A walk along Princess street, Kalba Devi. With an expert on the street-widening and sanitary-inspired re-building of the Bombay Improvement Trust, circa 1900.

From the train to New Bombay, Navi Mumbai, on the mainland.
I realised that paying ten times the fare to travel first class gives some chance of being the only person standing in the door, and is thus worth it for the pictures.

Allahabad, at the junction of the Ganges and the Yamuna (and the invisible Saraswati). With preparations for the Kumbh Mela on the river bank -- in big years this is said to be the biggest gathering ever, reaching 60 million.
Below, the Mughal tombs in Khusrau Bagh. Khusrau was Jehangir's son, who after a rebellion in Lahore in 1606 was blinded, exiled here, and murdered, by the time his brother Shah Jahan ascended the throne in 1627. (His sons were then murdered too, for good measure.) While it had real power the Mughal empire never had an orderly transition between generations.


Lucknow.
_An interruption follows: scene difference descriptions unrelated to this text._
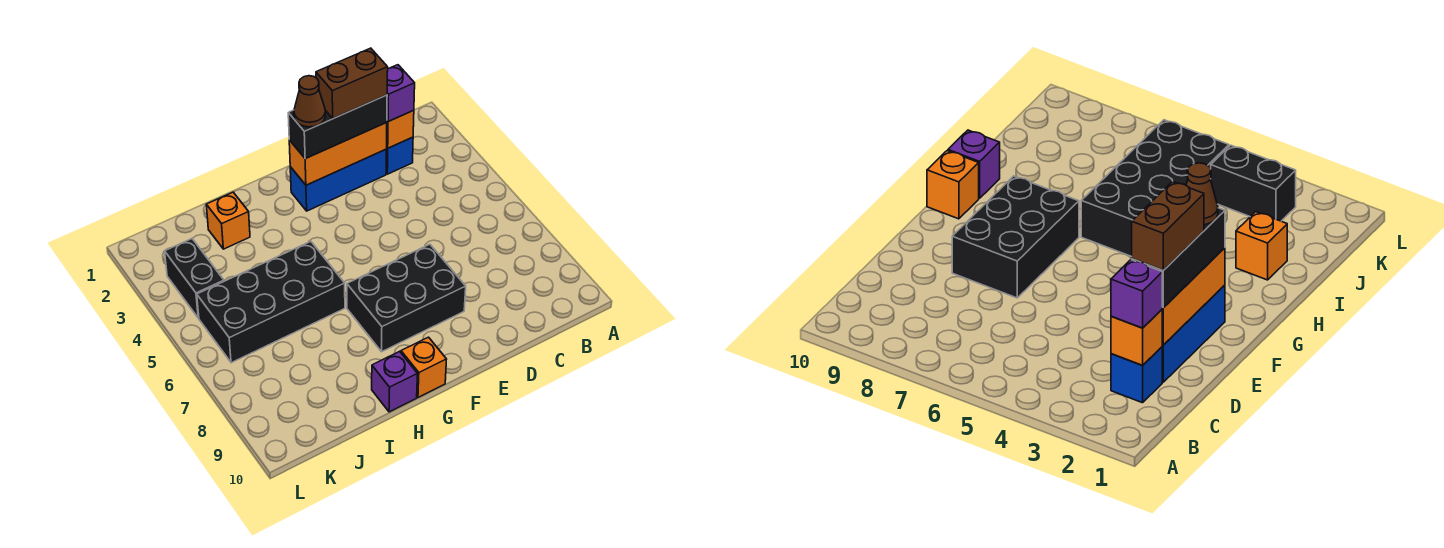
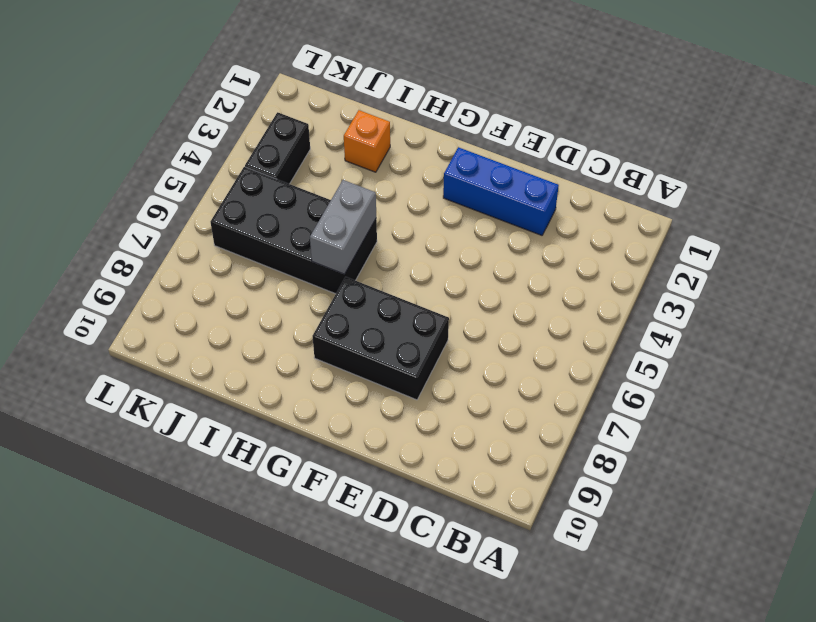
grey brick H5:H6 level 2 -> none
none -> blue brick C2 level 1
none -> orange brick G10 level 1
none -> purple brick H10 level 1

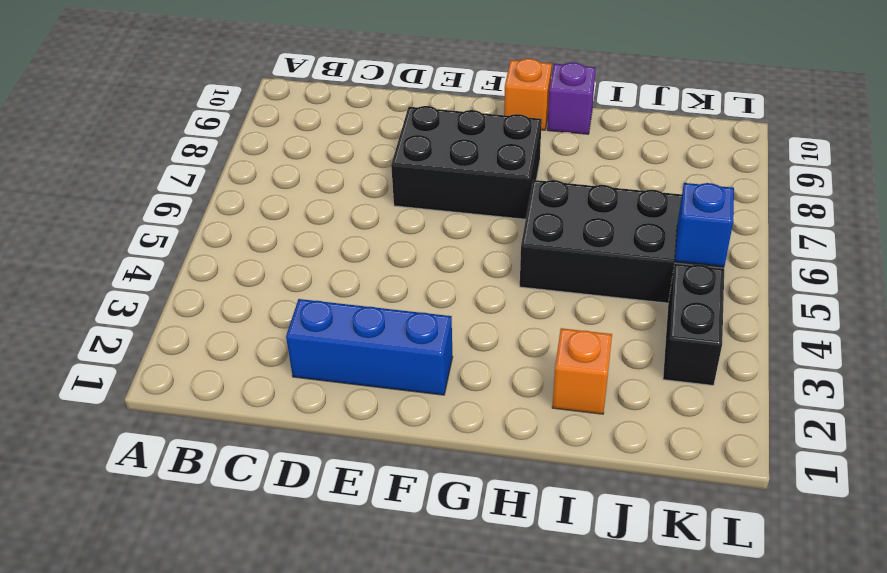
blue brick K5 level 2 -> blue brick C2 level 1
none -> orange brick C2 level 2
none -> orange brick D2:F2 level 2
none -> purple brick C2 level 3

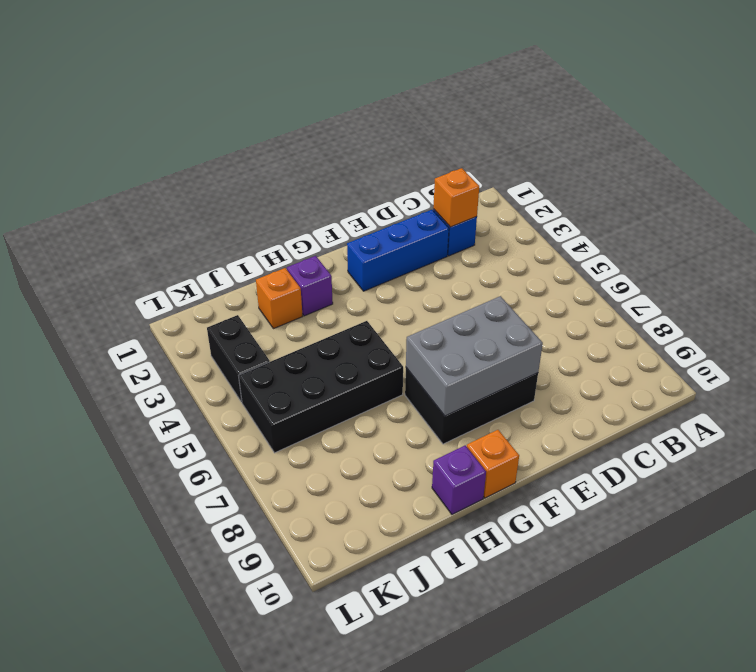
grey brick E7:G8 level 2 -> none
purple brick H2 level 1 -> purple brick C2 level 3
none -> orange brick D2:F2 level 2
none -> black brick D2:F2 level 3
none -> brown brick D2:E2 level 4

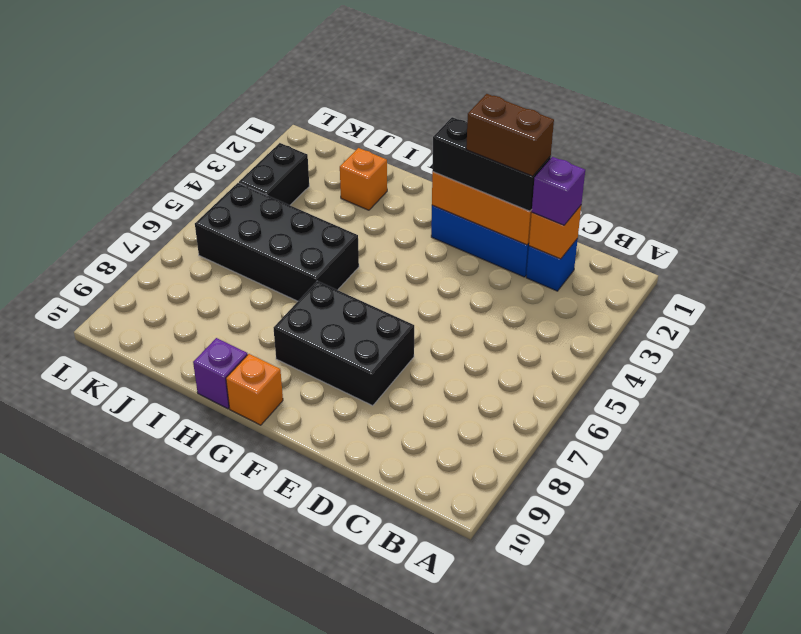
none -> brown cone F2 level 4

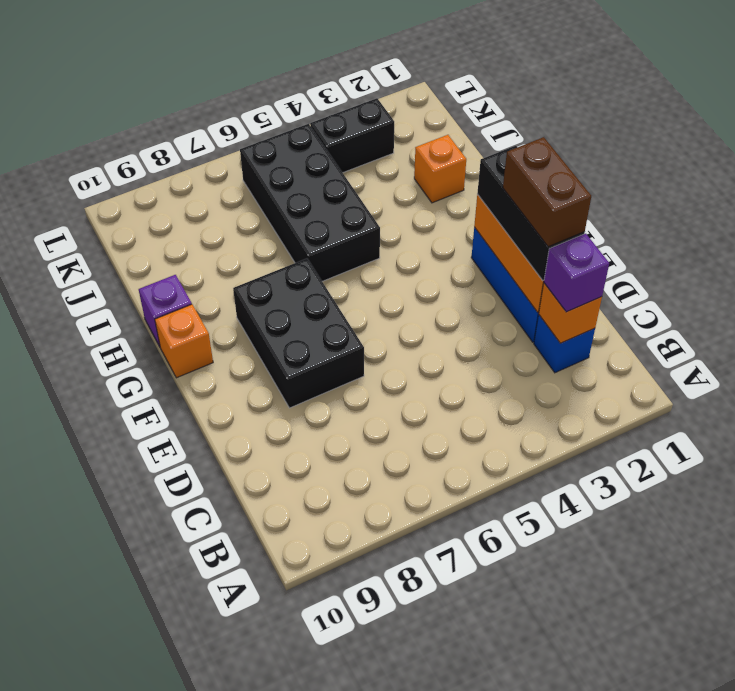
none -> brown cone F2 level 4

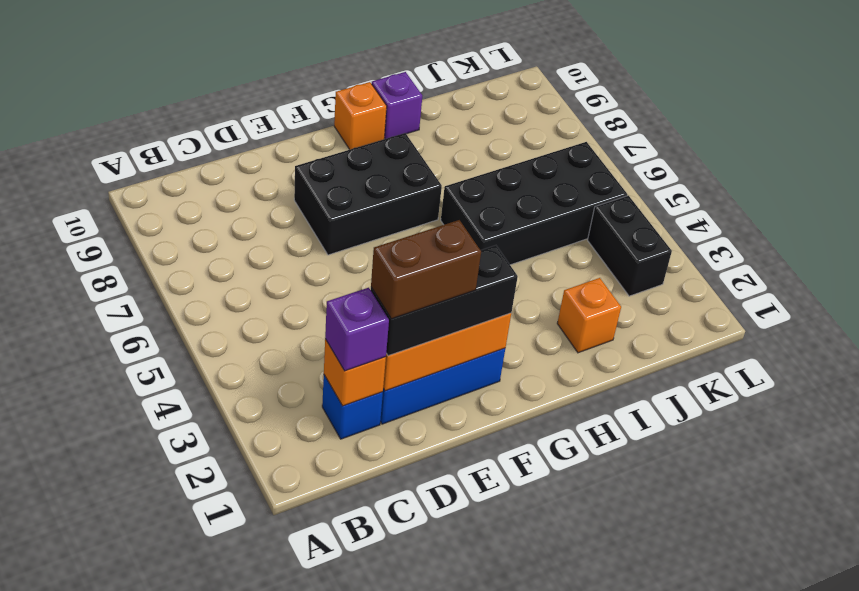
none -> brown cone F2 level 4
A corner of Secundra Bagh, the site of a battle in 1857. Below is part of the Residency, left as it stood when the siege was lifted. (The museum there also seemed to have been left as it stood in 1947, bar a handful of incongruous later additions.)
The city was supposed to be famous for its late Mughal buildings, Indian Rococo, but I was disappointed, and now read that much was destroyed in the fighting.